Django app using Twython Oauth returns 'AnonymousUser' object has no attribute 'backend'

Question

Django advanced beginner here. I'm banging my head against the wall trying to figure this one out. I have a simple webapp that uses twython_django_oauth tied into contrib.auth to register and login users. (I'm using twython out of the box with no modifications.) I can register new users via Twitter without a problem, which returns them to the app as a logged in user. Subsequent attempts to log in the user, however, returns this error:

Traceback:
File "/app/lib/python2.7/site-packages/django/core/handlers/base.py" in get_response
  111.                         response = callback(request, *callback_args, **callback_kwargs)
File "/app/thislist/twython_django_oauth/views.py" in thanks
  80.     login(request, user)
File "/app/lib/python2.7/site-packages/django/contrib/auth/__init__.py" in login
  82.     request.session[BACKEND_SESSION_KEY] = user.backend

Exception Type: AttributeError at /thanks
Exception Value: 'AnonymousUser' object has no attribute 'backend'

The one anomaly I notice is that in the Twitter accounts of the registered users that encounter this problem, the webapp shows up as authorized twice. Incidentally, this all seemed to be working fine a few weeks ago. I have two registered Twitter users that can log in without a problem. In those accounts, the app appears to be authorized only once. However, I can't seem to dial back the app to the point when these users registered to figure out what changes I made that may have caused the problem. If anyone has any insight into why the workflow here is returning AnonymousUser despite the user seeming to be registered with the appropriate credentials, I'd appreciate hearing from you!

Update: I've zeroed in on the cause of the problem. Each time the user is redirected back to the app after successfully entering their Twitter credentials, twython_django tries to log him/her in using a new 'oauth_token_secret' rather than grabbing the secret token generated during registration and stored in the webapp's Twitter profile database.

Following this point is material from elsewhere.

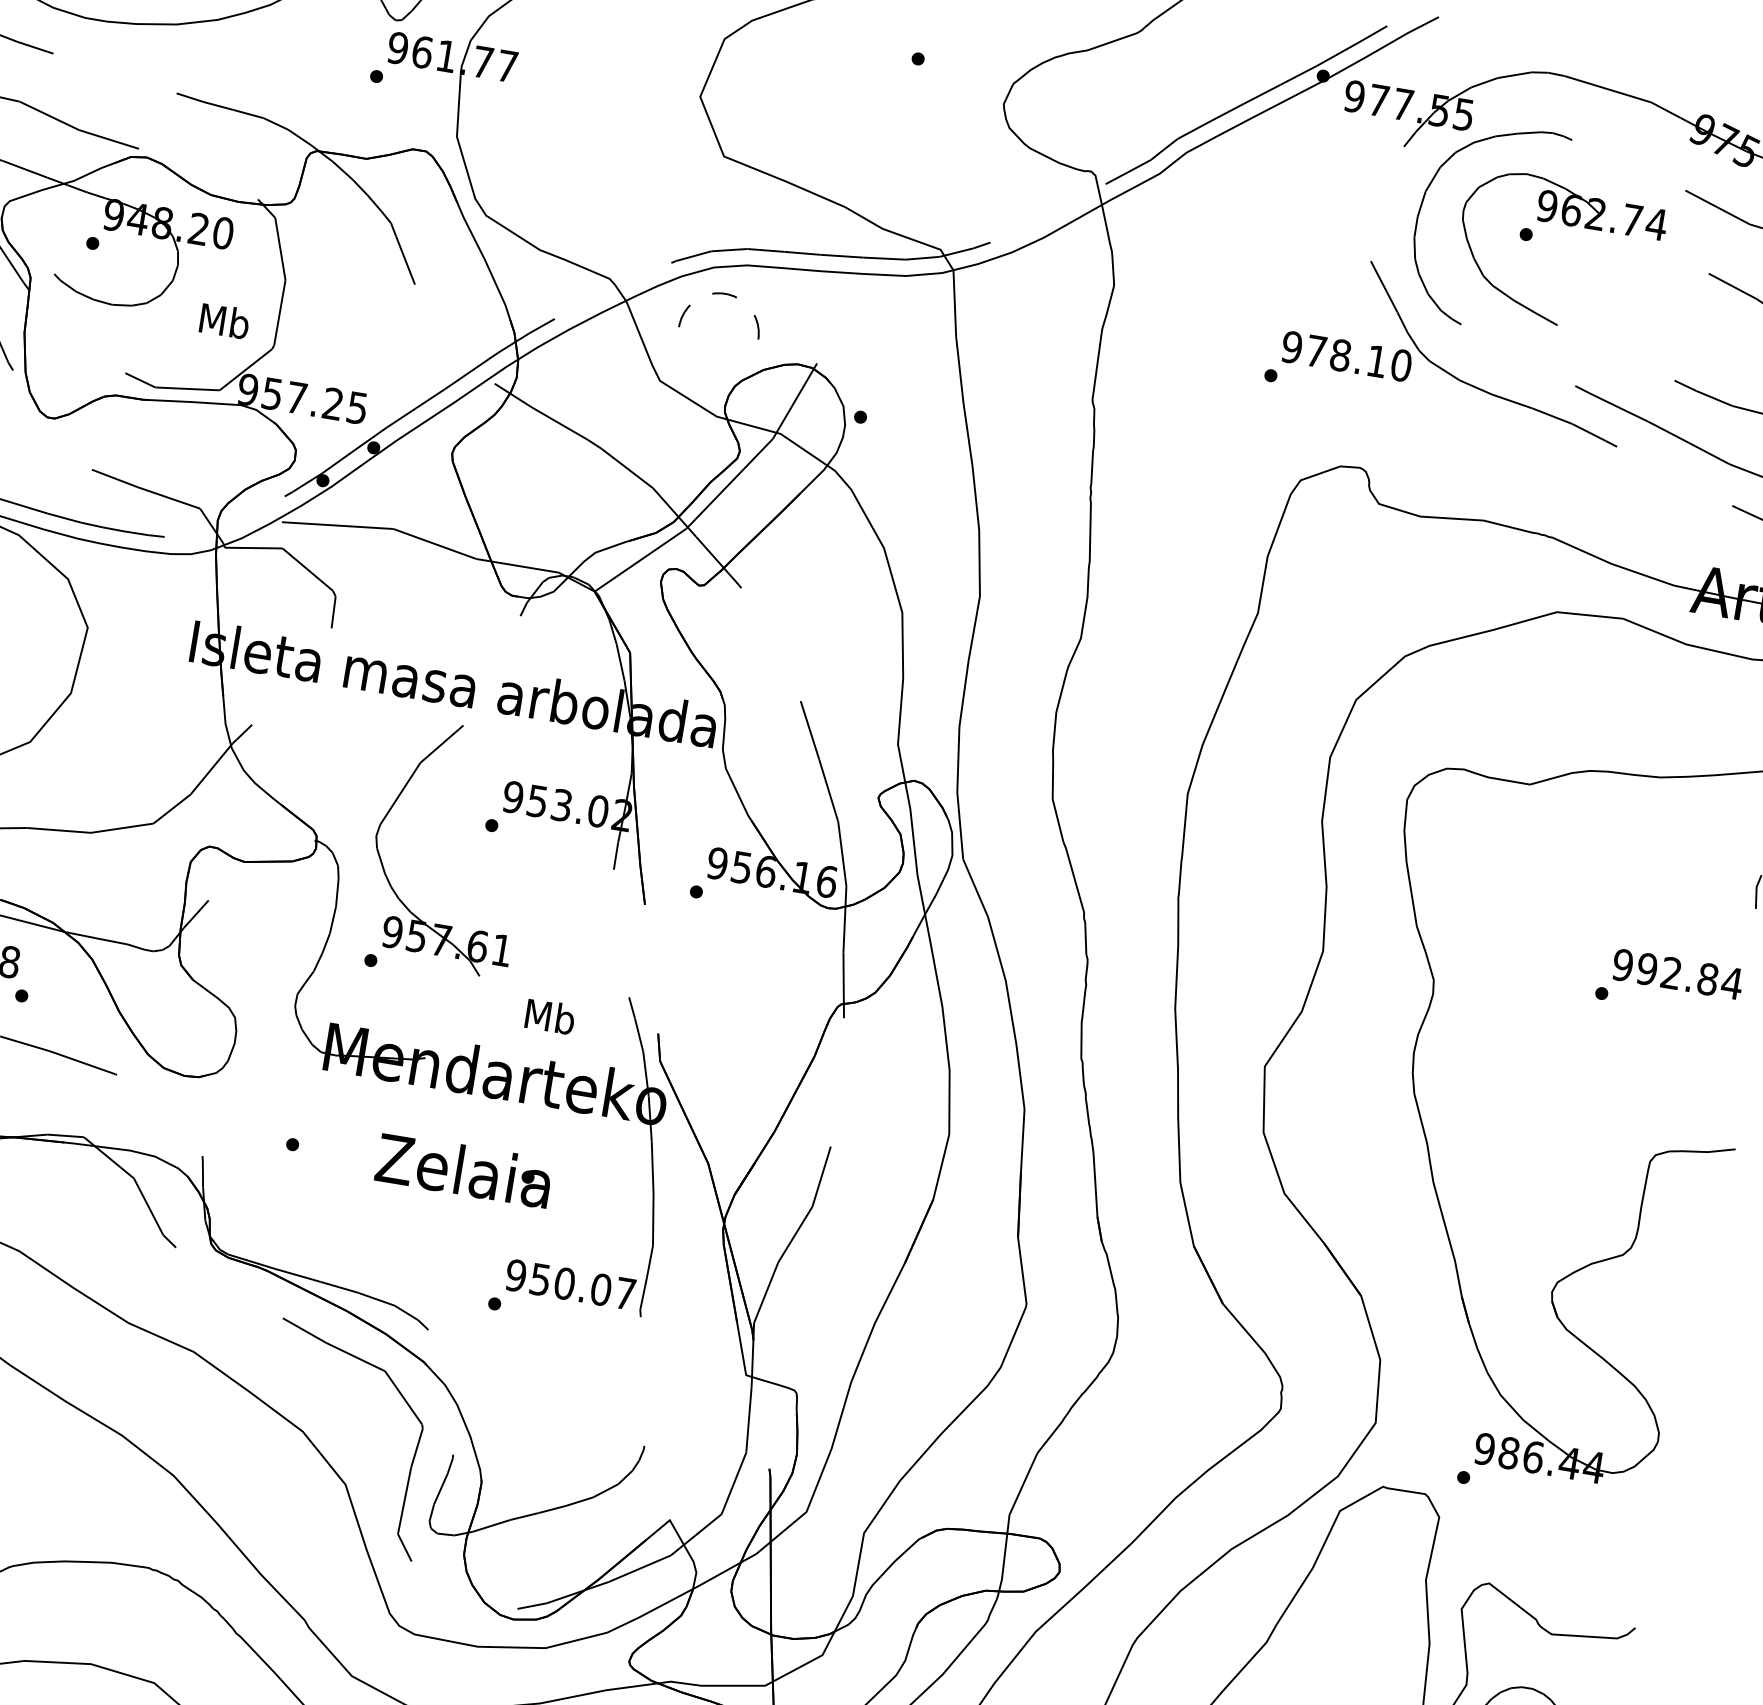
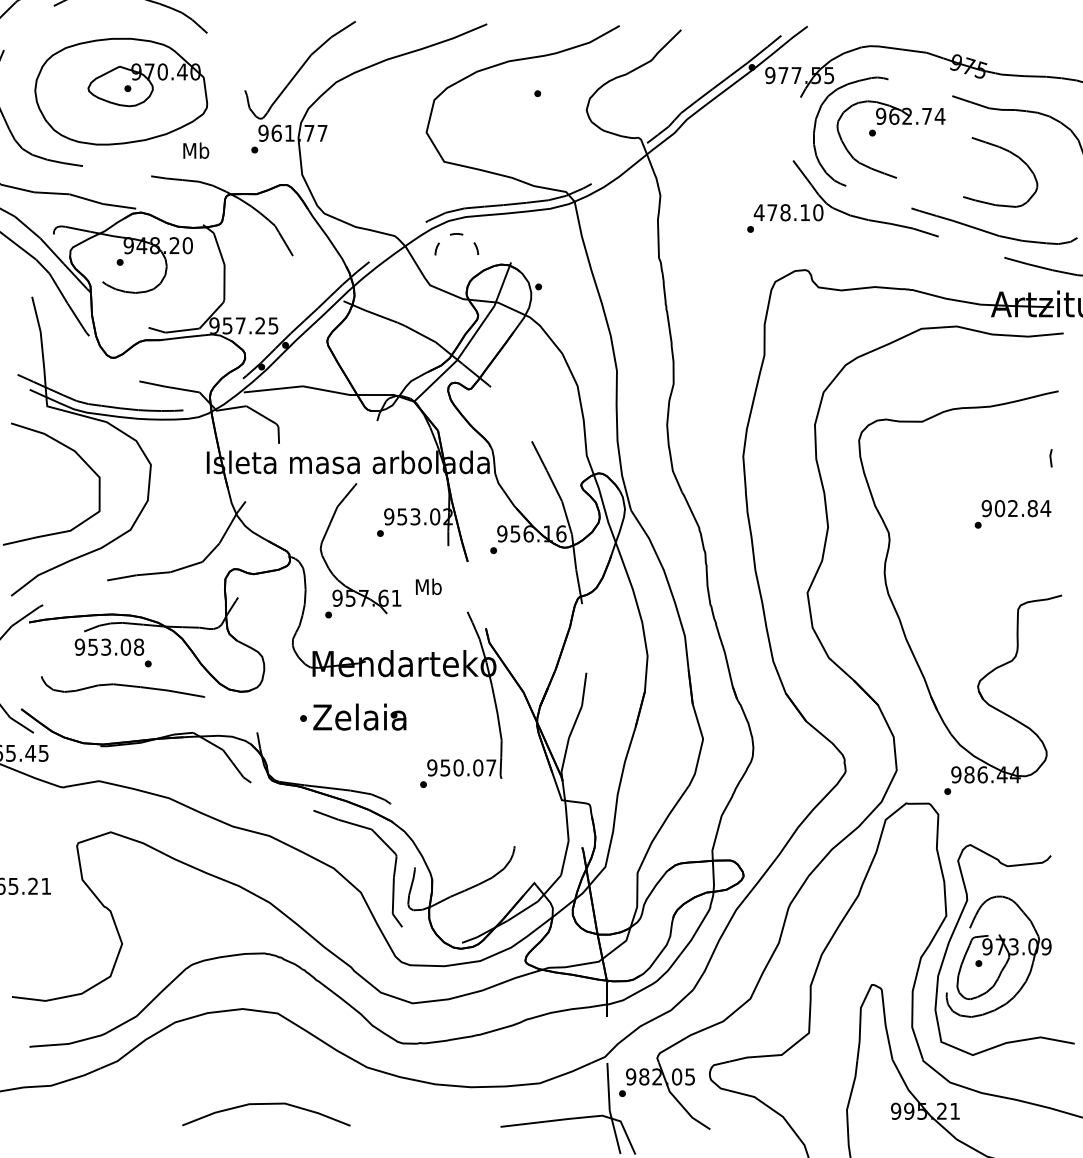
text: (225, 320) -> (196, 150), moved
text: (1290, 346) -> (758, 212), 978.10 -> 478.10
text: (1646, 968) -> (999, 508), 992.84 -> 902.84
text: (549, 1015) -> (428, 586), moved
text: (463, 1169) -> (359, 716), moved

As a result, django can't authenticate the user. So the question is: Why doesn't this

    try:
    user = User.objects.get(username = authorized_tokens['screen_name'])

generate a user object with the stored secret token.

Answer 1

When you are logging in for the first time, the example code creates a new django user with username=authorized_tokens['screen_name'] and password = authorized_tokens['oauth_token_secret']. The second time when you login, the authorized_tokens['oauth_token_secret'] changes, so if you use the changed token to authenticate, it will return AnonymousUser since the password is wrong.

To make it work, add the following lines after:

user = User.objects.get(username = authorized_tokens['screen_name'])
user.set_password(authorized_tokens['oauth_token_secret'])
user.save()

Hope this answer is clear. Please feel free to ask questions

Answer 2

I'm the author of Twython (and the related Twython-Django package).

I've looked over your question for a bit now, and I'm a bit lost as to what the issue is. This is the first I've heard of it, and I don't think anything's changed in recent releases of Django that'd affect this (I double checked authenticate() and the related to be sure...).

I'm happy to help debug, though - just as a quick sanity check, have you tried opening up a console and manually running through authenticate() with sample data? Ultimately, that's what's producing the issue with an AnonymusUser, it would seem. Narrowing the scope here would help, as the issue isn't really with the try/except - all that does is check if a User exists in the DB, and then if not creates them. It doesn't relate to authentication at all. :)

Let me know if I can help you debug, and feel free to reach out to me personally if you still need any help!